# Unit 1 – Model Benchmark Challenge

## Objective
The goal of this notebook is to compare the behavior of three transformer architectures:

- **BERT (Encoder-only)**
- **RoBERTa (Encoder-only)**
- **BART (Encoder–Decoder)**

Each model is deliberately forced to perform tasks it may not be architecturally suited for, in order to observe failures and understand why architecture matters.


In [None]:
!pip install transformers torch --quiet


In [None]:
from transformers import pipeline




## Models Used

| Model | Hugging Face Identifier | Architecture |
|------|------------------------|--------------|
| BERT | bert-base-uncased | Encoder-only |
| RoBERTa | roberta-base | Encoder-only |
| BART | facebook/bart-base | Encoder–Decoder |

In [12]:
models = {
    "BERT": "bert-base-uncased",
    "RoBERTa": "roberta-base",
    "BART": "facebook/bart-base"
}

## Experiment 1: Text Generation

### Task
Generate text given the prompt:

> **"The future of Artificial Intelligence is"**

### Expected Behavior
- Encoder-only models (BERT, RoBERTa) should fail or behave poorly because they are not trained for autoregressive text generation.
- BART, which has a decoder, should generate longer text, though quality may vary.


In [13]:
prompt = "The future of Artificial Intelligence is"

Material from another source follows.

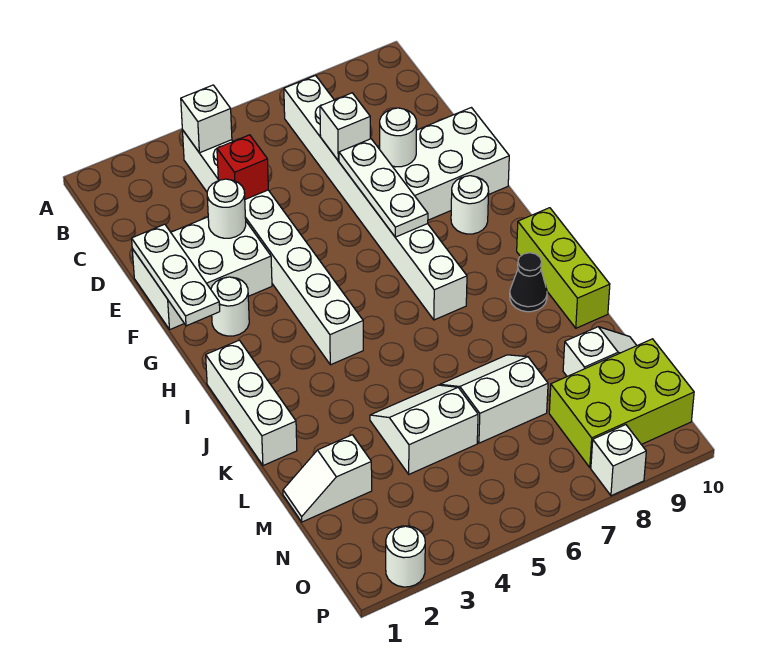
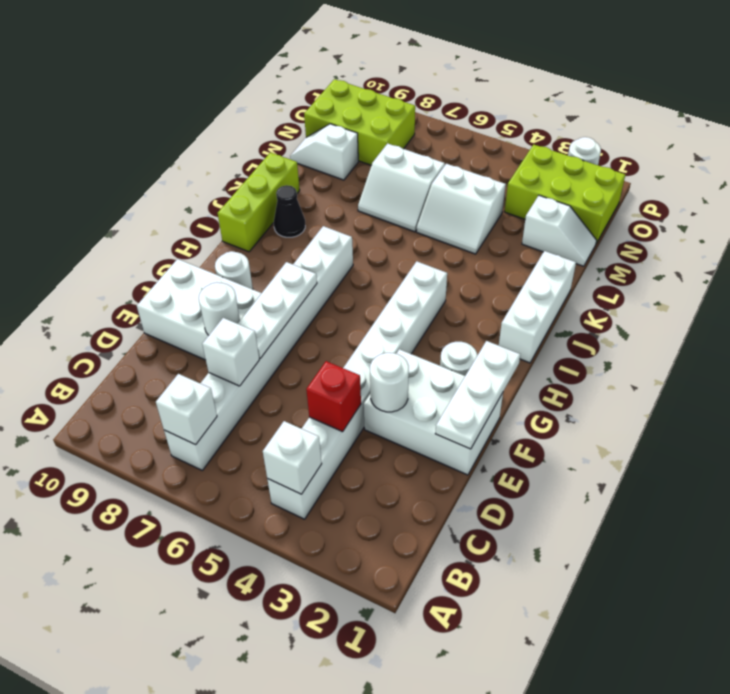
none -> lime brick N1:O3 level 1
white brick P8 level 1 -> white brick B7 level 2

for name, model in models.items():
    print(f"\nModel: {name}")
    try:
        generator = pipeline("text-generation", model=model)
        output = generator(prompt, max_length=30)
        print(output)
    except Exception as e:
        print("FAILED:", e)


Model: BERT


If you want to use `BertLMHeadModel` as a standalone, add `is_decoder=True.`
Device set to use cpu
Truncation was not explicitly activated but `max_length` is provided a specific value, please use `truncation=True` to explicitly truncate examples to max length. Defaulting to 'longest_first' truncation strategy. If you encode pairs of sequences (GLUE-style) with the tokenizer you can select this strategy more precisely by providing a specific strategy to `truncation`.
Both `max_new_tokens` (=256) and `max_length`(=30) seem to have been set. `max_new_tokens` will take precedence. Please refer to the documentation for more information. (https://huggingface.co/docs/transformers/main/en/main_classes/text_generation)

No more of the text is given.